Another Eastern Red Bud tree was added to Warrior’s Walk Thursday morning when the 3rd Infantry Division honored Staff Sgt. William J. Beardsley.

A member of the division’s 260th Quartermaster Battalion, 3rd Sustainment Brigade, the 25-year-old died from wounds suffered when an improvised explosive device detonated near his vehicle Feb. 26 in Diwaniyah, Iraq.

With a number of family and friends in attendance, Fort Stewart garrison commander Col. Todd Buchs said he was “humbled to speak of a great person, one fine soldier who made the ultimate sacrifice.”
“William was all that a good soldier should be; loyal, honorable, selfless and dedicated,” Buchs said.
A native of Coon Rapids, Minn., Beardsley enlisted at age 18 and spent three years in South Korea and at Fort Campbell in Kentucky.
He left the Army briefly to work as a landscape contractor with his father, but returned to service in 2005 to serve as a petroleum supply specialist.
According to brigade member and friend, 1st Lt. Shari Bowen, Beardsley always saw the positive in others and maintained an optimistic outlook.

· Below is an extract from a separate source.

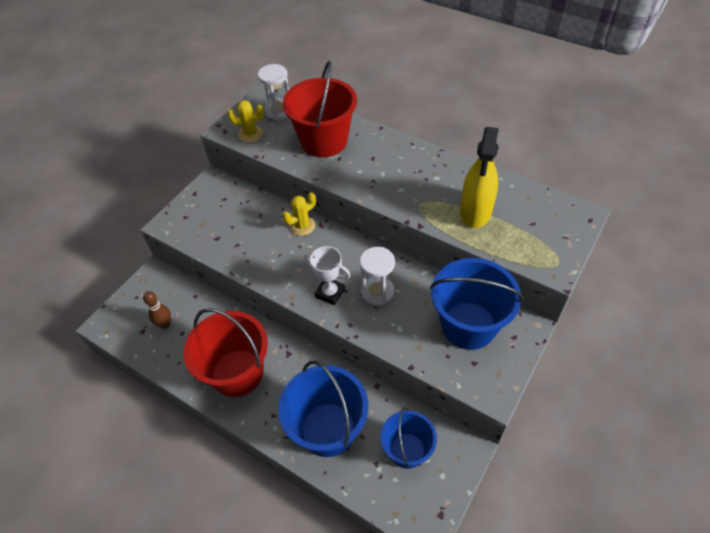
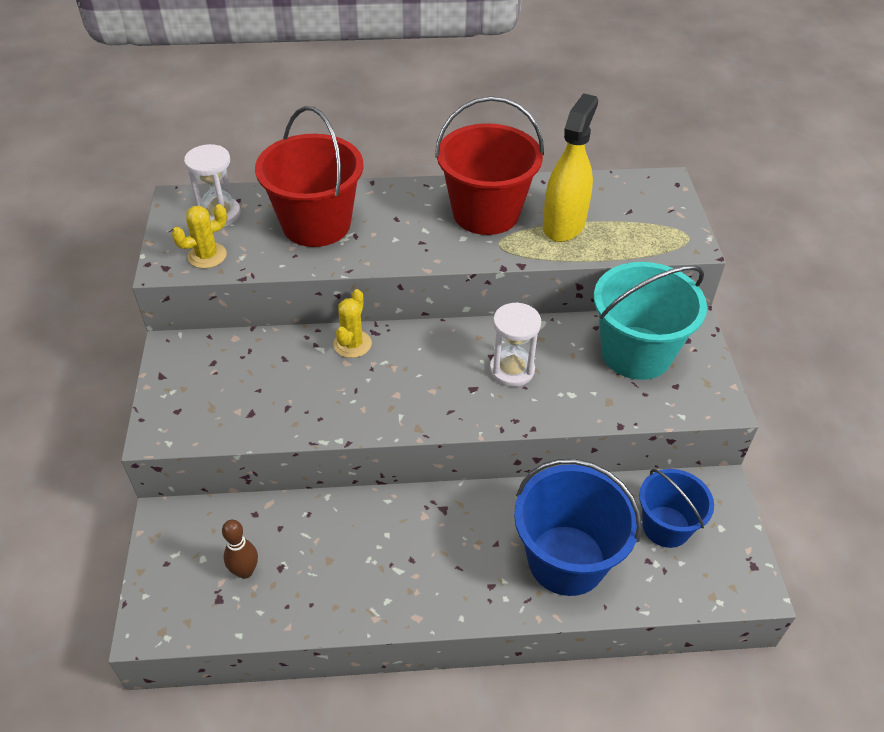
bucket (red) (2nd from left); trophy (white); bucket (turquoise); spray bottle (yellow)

“He was full of energy and so full of love ... he was such a fun loving person,” she said. “He was just happy all the time and you never saw him in a bad mood. That’s what I’ll miss most.”
While recognized as a great soldier and friend, it was noted Beardsley’s biggest concern was the legacy he would leave with his two young children, Chase and Alexa.
“William once confessed that his greatest fear was being forgotten by his children,” Buchs said. “By planting a tree for him here today, we ensure that no one will forget him.”
American flags now surround 321 trees along Warrior’s Walk. Buchs said the effort of these soldiers would remain etched in history for years to come.
“The flags here remind us of the nation we serve and the generations of Americans who are indebted to Williams and his soldier brothers and sisters whose names adorn these markers,” the garrison commander said.